La más antigua data de 1956, y se publicó en La Vanguardia. El escritor tenía entonces 28 años. Y la más reciente, fechada en el 2017, apareció en la revista Campo de Agramante, de la Fundación Caballero Bonald. Lo curioso es que entre 1958 y 1982, no se recoja ninguna, y que la mayoría sean posteriores a 1987, aunque vuelva a haber otro periodo de silencio entre 1995 y el 2000. Sea como fuere, estas entrevistas suelen concentrarse en los momentos en que publica un libro o le conceden un premio (el Nadal lo obtuvo en 1956), y lo probable es que se prestara a ellas por insistencia del editor, para llamar la atención sobre los libros. A pesar de que en casi todas Ferlosio empiece a la defensiva, conforme avanza la conversación y el interlocutor muestra que conoce la materia, va bajando la guardia, extendiendo y matizando sus respuestas. En otras ocasiones, el entrevistador —pretencioso, poco informado o cultivador del lugar común— choca contra un muro que no logra franquear. El prólogo del volumen, cuyo autor es responsable de una buena biografía de Luis Martín Santos, resulta útil y clarificador, y la información final, sobre la procedencia de estas conversaciones, incluso sobre aquellas que no han sido recogidas en este libro, me parece imprescindible. A ello hay que sumarle un clarificador artículo final de Miguel Delibes, sobre el que luego volveremos.

La entrevista es un género que aprecian muchos lectores y que para los historiadores de la literatura y para los críticos suele ser a veces una bendición de los dioses. Quizá lo que se comente en una de ellas no resulte siempre significativo, pero cuando las ideas se repiten, o se amplifican y matizan en varias, como ocurre en este libro, me parece que adquieren un gran valor. Téngase en cuenta, además, que algunas fueron respondidas por escrito, a partir de un cuestionario, con lo que los juicios resultan más certeros.

 

Sea como fuere, nos encontramos con una serie de ideas que se repiten: el rechazo casi absoluto de sus libros de ficción, matizado en los casos de Alfanhuí, que era también la novela preferida de su padre, y de El testimonio de Yarfoz, cuyo episodio preferido es el de los babuinos mendicantes, confiesa en varias ocasiones. No olvidemos que esta última novela está dedicada a Demetria, su segunda y definitiva mujer. En la entrevista de 1956 afirma que prefiere El Jarama, quizá porque acababa de aparecer, novela que su autor consideraba un invento de Castellet para poder sostener sus tesis sobre la importancia del behaviorismo. Después, en diversas conversaciones, explica cómo la hizo, lo mucho que tiene de artificio. En cambio, sobre los cuentos, algunos extraordinarios, como en el caso de “Dientes, pólvora, febrero”, no siempre opina lo mismo, ni tampoco sus interlocutores se interesan especialmente por ellos.

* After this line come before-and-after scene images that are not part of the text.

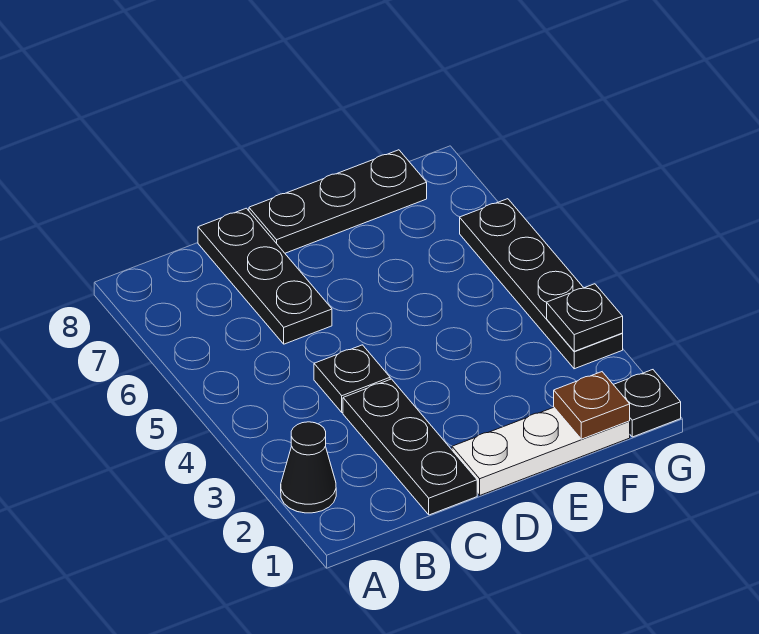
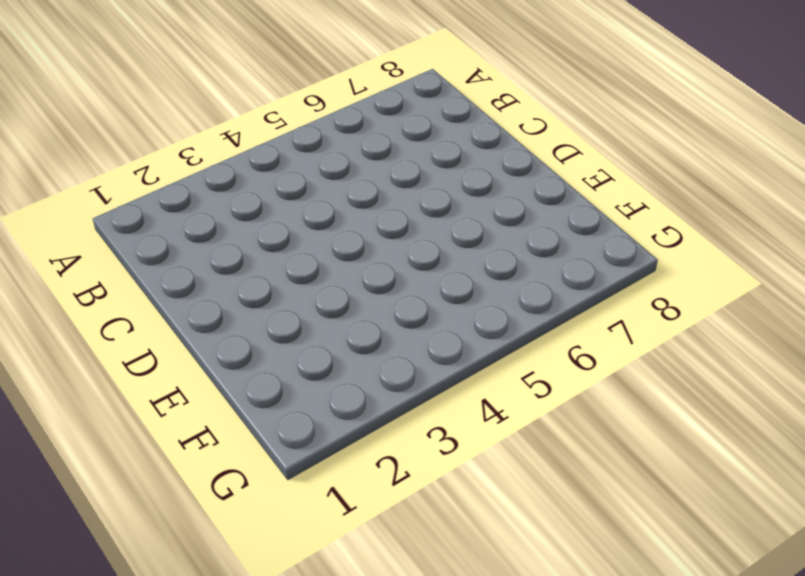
none -> black cone A2 level 1
none -> black plate C1:C3 level 1

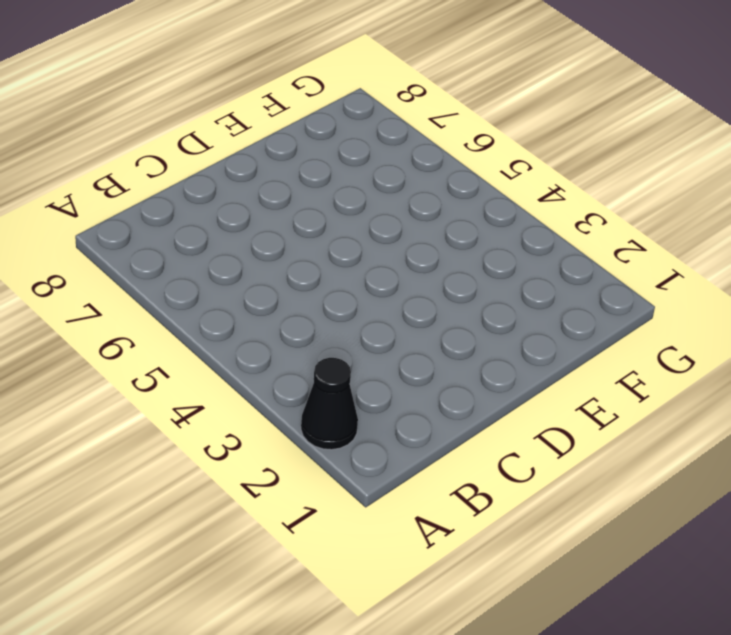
none -> black plate C1:C3 level 1
none -> black plate C4 level 1

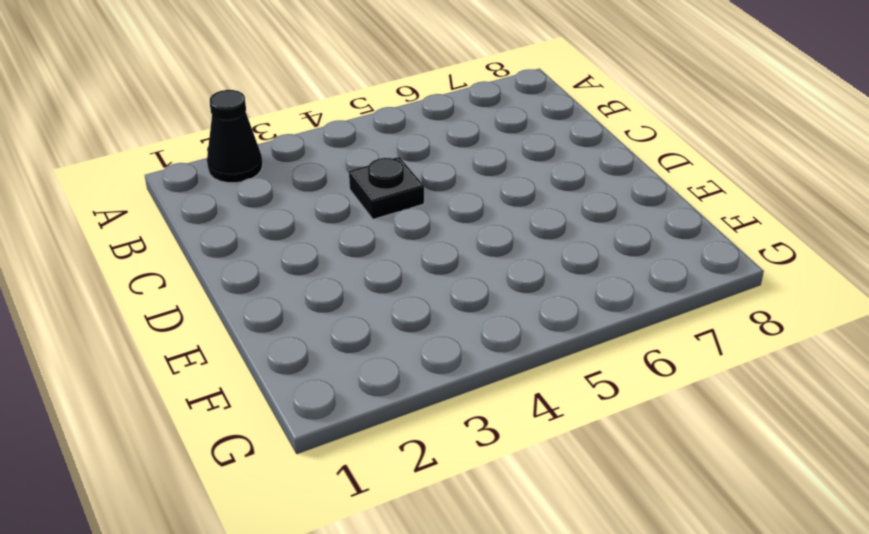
none -> black plate C1:C3 level 1
none -> black plate C6:C8 level 1

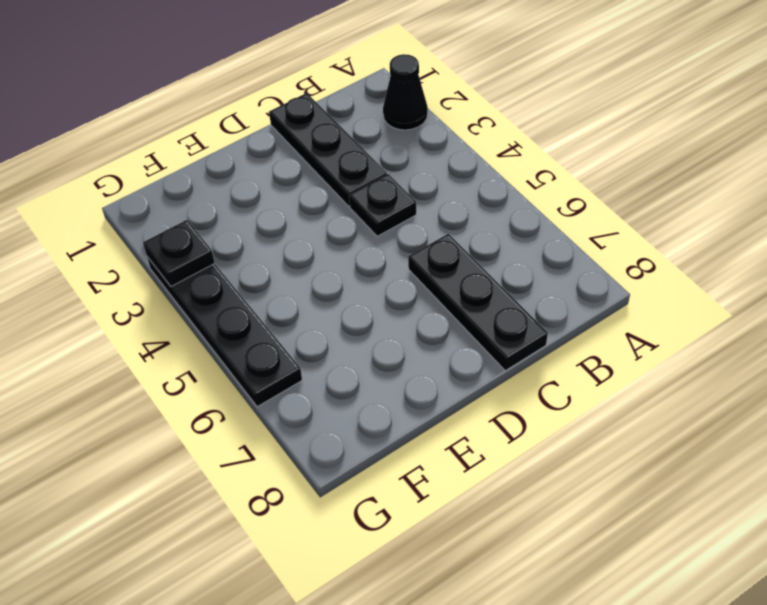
none -> white plate D1:F1 level 1
none -> black plate D8:F8 level 1

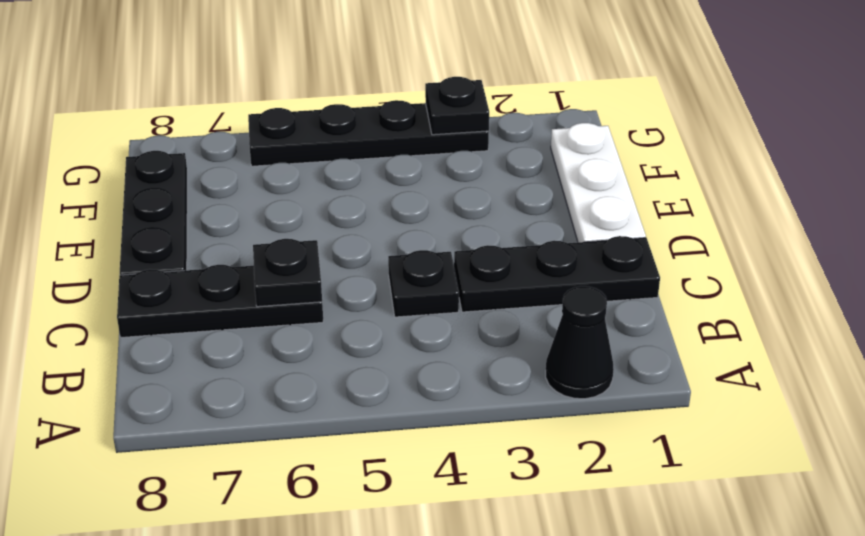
black plate C6 level 2 -> black plate G1 level 1
none -> brown plate F1 level 2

Tras el homenaje que le rinden en el café Varela de Madrid, organizado por Rodríguez Moñino, por haber ganado el Nadal, este resulta ser una epifanía, al darse cuenta del bochorno que le producía tener que desempeñar el grotesco papelón de literato. Visto desde hoy, resulta cuando menos curioso que a muchos novelistas jóvenes y no tan jóvenes parezca interesarles más desempeñar justo ese papel que Ferlosio tanto aborrecía.

Creo que la mayoría de estas conversaciones se centra en sus artículos y ensayos, en sus ideas sobre el mundo, las teorías políticas, los avatares de la sociedad española, la guerra, la fobia a Ortega y Gasset (por su frivolidad, y a sus ortegajos, animadversión que heredó de su padre), al patriotismo (debería llamarse –precisa— nacionalismo), a la celebración del V Centenario y –en general— a todos los grandes fastos, a Walt Disney y a Felipe González (a quien tacha de Pinocho, “mentiroso de siete suelas”, p. 147), a la publicidad, aunque le gustaba precisar que con la excepción del anuncio de Tintes Iberia, de antes de la guerra, y al deporte profesional, que considera una práctica “intrínsecamente fascista” (p. 131).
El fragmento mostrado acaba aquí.